Philosopher Prince to Islamic Prophet: 9 Surprising Legends About Alexander the Great

Alexander Meddings - October 22, 2017

Philosopher Prince to Islamic Prophet: 9 Surprising Legends About Alexander the Great
Macedonian Koinon showing a long-haired, diademed Alexander on the obverse and his taming of Bucephalus on the reverse. Wildwinds

Bucephalus’s Revenge

The close bond Alexander had with his horse Bucephalus is both mythically and historically well documented. Alexander came across him at the age of 12 or 13 while the horse was being presented to King Philip by the horse trader Philonicus. Alexander made a wager: if he couldn’t bring it under his control, he’d pay the money owed to the horse trader on his father’s behalf. If he could, he got to keep the horse. With some horse-whispering and amateur animal psychology (making sure Bucephalus could no longer see his own shadow, the source of his anxiety), Alexander managed to tame him.

Naturally, the fictional Alexander Romance took a slightly different view over Bucephalus’s origins. Rather than sold to the king by a horse trader, legend had it that Bucephalus was bred and reared on Philips royal estate. What’s more, the Greek Delphic Oracle had prophesied to Philip that whoever rode Bucephalus would go on to become the king the world was promised. But it wasn’t just Bucephalus’s origins that the Alexander Romance changed.

The historical horse accompanied Alexander across known world and beyond, serving as his charger in battles ranging from Persia to Pakistan. When Bucephalus eventually died from wounds sustained at the Battle of Hydaspes (326 BC) in modern-day Pakistan, Alexander was devastated. Such was his grief, in fact, that he immediately founded the city of Bucephela at the site of his death, named in his horse’s honor. The legendary horse, while also accompanying Alexander on all his many adventures, met a slightly different end.

Towards the end of the Alexander Romance, the great king is lying in his bed in Babylon, dying from a poison administered by one of his slaves. Everyone around him is howling with grief while Bucephalus is standing at the foot of Alexander’s bed looking longingly at his master. At this point, the slave enters the room and Bucephalus—somehow blessed with the knowledge of his guilt—charges towards him.

Grabbing him in his teeth, he drags the slave to Alexander.

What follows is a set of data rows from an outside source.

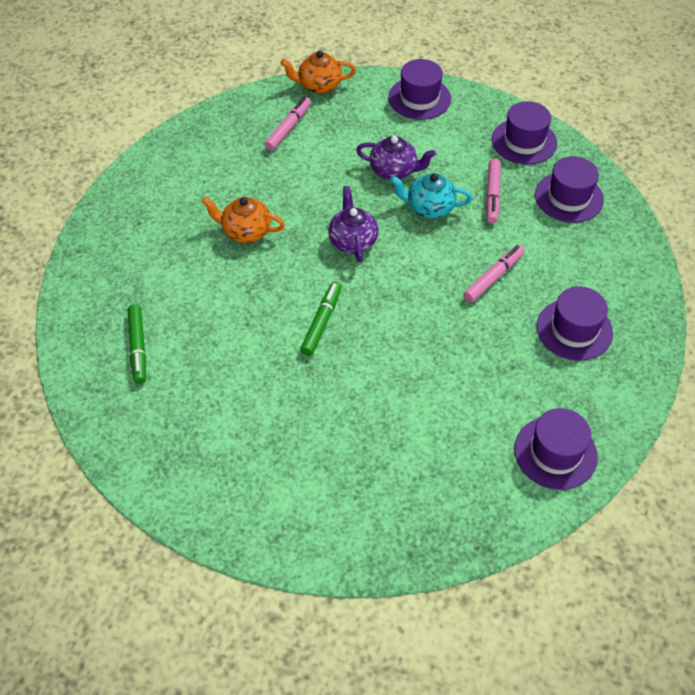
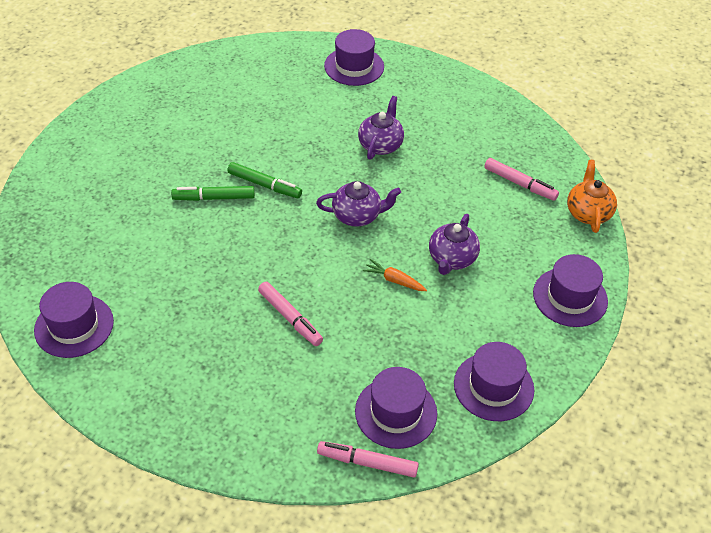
camera: 95 degrees right, 5 degrees down
(138, 347) = (266, 79): green marker -> green marker (214, 198)
(246, 231) = (380, 145): orange teapot -> purple teapot
(429, 208) = (394, 280): turquoise teapot -> orange carrot
(492, 195) = (407, 339): pink marker -> pink marker (368, 463)
(574, 329) = (206, 373): purple hat -> purple hat (354, 66)

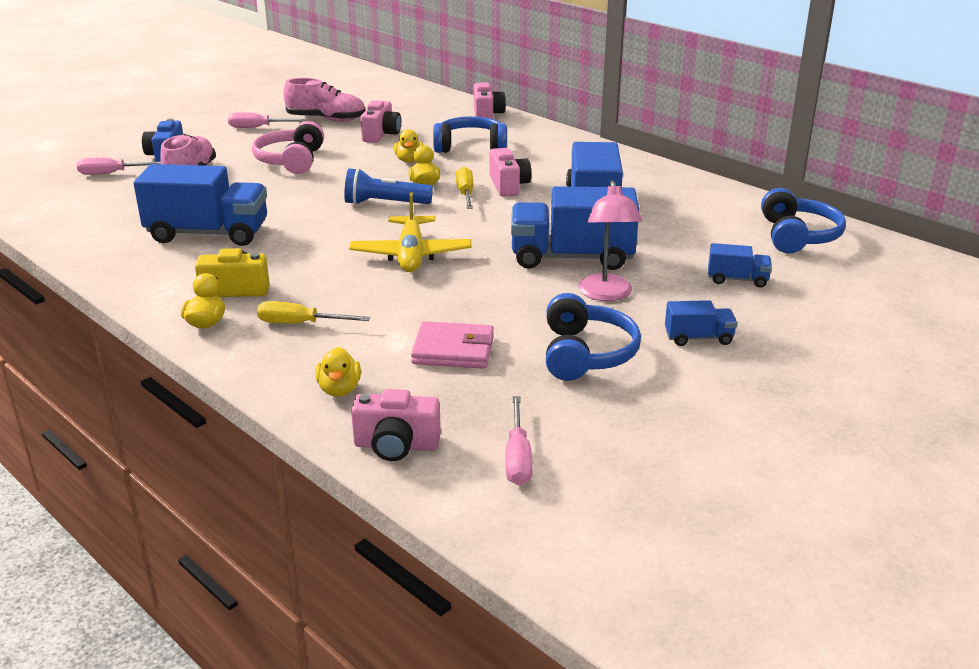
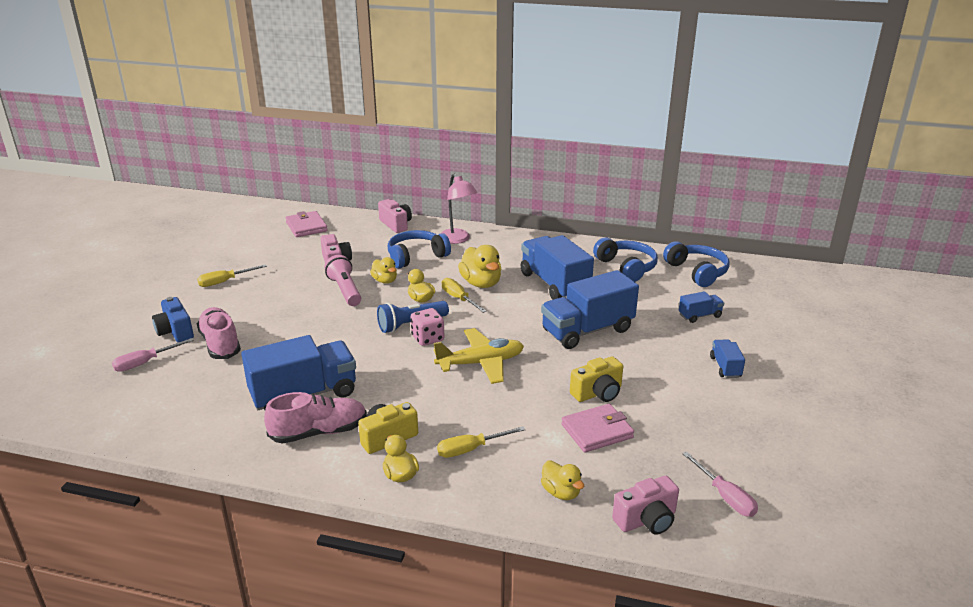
camera: 30 degrees left, 0 degrees up
(258, 127) = (225, 282): pink screwdriver -> yellow screwdriver
(291, 161) = (291, 306): pink headphones -> none
(326, 119) = (274, 259): pink shoe -> pink shoe (319, 432)
(358, 159) = (345, 290): none -> pink flashlight
(385, 219) = (428, 338): none -> pink dice
(393, 99) = (306, 227): none -> pink wallet
(411, 255) = (481, 363): yellow plane -> yellow plane turned 75 degrees counterclockwise
(503, 317) = (598, 393): none -> yellow camera
(508, 186) = (481, 283): pink camera -> yellow duck
(586, 354) = (677, 403): blue headphones -> blue headphones (626, 267)
(606, 294) = (640, 353): pink lamp -> pink lamp (457, 239)
(698, 338) = (725, 367): blue truck -> blue truck turned 60 degrees counterclockwise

He then lets out loud whinny, throws the slave to the ground and tears his body apart, so that “bits of him flew all over everyone like snow falling off a roof in the wind.” Bucephalus then lets out one final neigh before collapsing at Alexander’s feet and breathing his last. Through the horrific carnage, Alexander gently smiles at his recently deceased steed before following suit, likewise falling into his eternal sleep.